Prizes are not necessarily the most reliable way to choose what to read, though most of us are seduced by “National Book Award Winner” or “Man Booker Prize Winner”, or Pulitzer, or Nobel. A genius grant award is probably as good a way as any to identify writers worth reading. Here are the other winners over the last decade:
• 2010 Yiyun Li. Born in 1972, Li grew up in Beijing and moved to the U.S.in 1996 after receiving her bachelor’s degree there. She studied writing in Iowa, getting MFAs in both nonfiction and fiction writing. She now lives in Oakland. It was the story about her and the genius grant winners in September that got me started on this kick.
• 2009 Edwige Danticat. Born in Haiti, Danticat’s mother tongue is Creole. Her family emigrated to Brooklyn when she was 12. Her breakthrough came when her 1994 novel Breath, Eyes, Memory became an Oprah’s Book Club selection. I have her 1998 novel, Farming of the Bones, on my shelf and will probably read that first.
• 2008 Chimamanda Ngozi Adichie. Born and raised in Nigeria, Adichie attended college in the United States. Her first novel, Purple Hibiscus, was published in 2003. She was writer in residence at Wesleyan in 2008. Her second book, Half of a Yellow Sun, is about the Biafran War and is probably the one I would pick first to read. It won the 2007 Orange Prize for Fiction.
• 2007 Stuart Dybek. Older at 68, Dybek was born in Chicago and still lives at teaches in the area. He is primarily a short story writer and has published two collections of poetry. I’m not a big fan of short stories, but I would probably be happy to dip into The Coast of Chicago, a 1990 collection, at some point.

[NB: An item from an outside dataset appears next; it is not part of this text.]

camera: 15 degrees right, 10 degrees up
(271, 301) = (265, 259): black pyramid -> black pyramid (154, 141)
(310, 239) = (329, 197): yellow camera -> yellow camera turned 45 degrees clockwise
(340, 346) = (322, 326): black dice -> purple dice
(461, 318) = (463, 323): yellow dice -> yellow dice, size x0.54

• 2006 George Saunders. Another short story writer raised in Chicago, Saunders has an interesting background in environmental engineering. His stories are said to be satirical in the vein of Kurt Vonnegut, and he was writer in residence in Wesleyan in 2010. His collection CivilWarLand in Bad Decline has been optioned by Ben Stiller and I would probably start with that.

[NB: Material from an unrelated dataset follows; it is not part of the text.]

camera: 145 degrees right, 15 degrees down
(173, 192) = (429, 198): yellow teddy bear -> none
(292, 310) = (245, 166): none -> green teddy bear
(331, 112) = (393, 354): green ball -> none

• 2005 Jonathan Lethem. A Brooklyn native, Lethem merges science fiction of the Philip K. Dick variety and detective fiction in what has been called a hip and postmodern way. I would probably start with Motherless Brooklyn, a prizewinning 1999 novel about a hero with Tourette’s syndrome who investigates a murder. Fortress of Solitude would be a second choice.

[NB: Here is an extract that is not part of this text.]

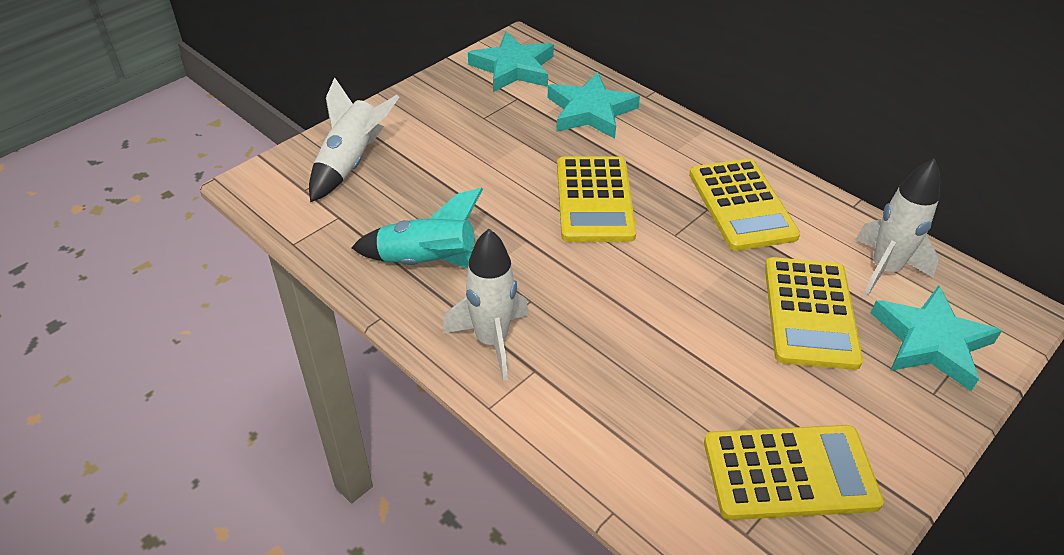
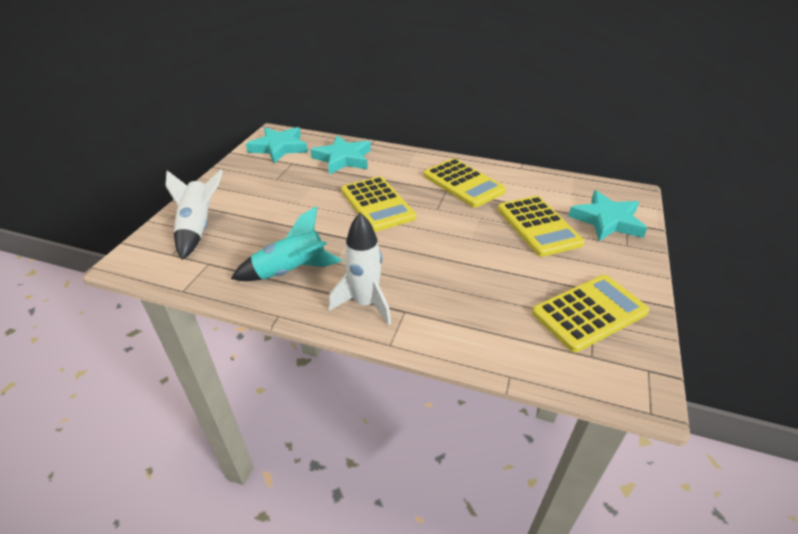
camera: 25 degrees left, 5 degrees down
(884, 270) = (559, 193): white rocket -> none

• 2004 Aleksandar Hemon. A native of Sarajevo, Hemon was already a published author in what was then Yugoslavia when he was stranded in the U.S. in 1992 when the Bosnian war broke out. Because he only learned English as an adult, Hemon has been compared to Joseph Conrad and Vladimir Nabokov. I had The Lazarus Project, a finalist for the National Book Award, sitting on my shelf for sometime and decided to pick it up because I liked the Yiyun Li book.
• 2003 Lydia Davis. A postmodernist short story writer who was once married to Paul Auster, Davis has some stories that are only one or two sentences long. She has been called the successor to Donald Barthelme, who I never liked. Not ruling her out, but I’m not likely to be in a rush to read her work.
• 2002 Colson Whitehead. A native New Yorker and a Harvard graduate, Whitehead wrote for the Village Voice after getting out of college. His first novel, The Intuitionist, published in 1999, was showered in praise, and his second novel, John Henry Days, also got a lot of notice. I’ve been curious about The Intuitionist, where a “colored” protagonist evaluates the safety of elevators through intuition, since it came out and would probably start with that.
• 2001 Andrea Barrett. A Massachusetts native and resident, Barrett has won a National Book Award and was shortlisted for a Pulitzer. I found the description of Servants of the Map, short stories about naturalists and maps (the Pulitzer finalist), so beguiling I ordered it and read it right away. Loved it, and it makes me think reading McArthur fellows is not such a bad idea. Adding Barrett’s Ship Fever and The Voyage of the Narwhal to my list.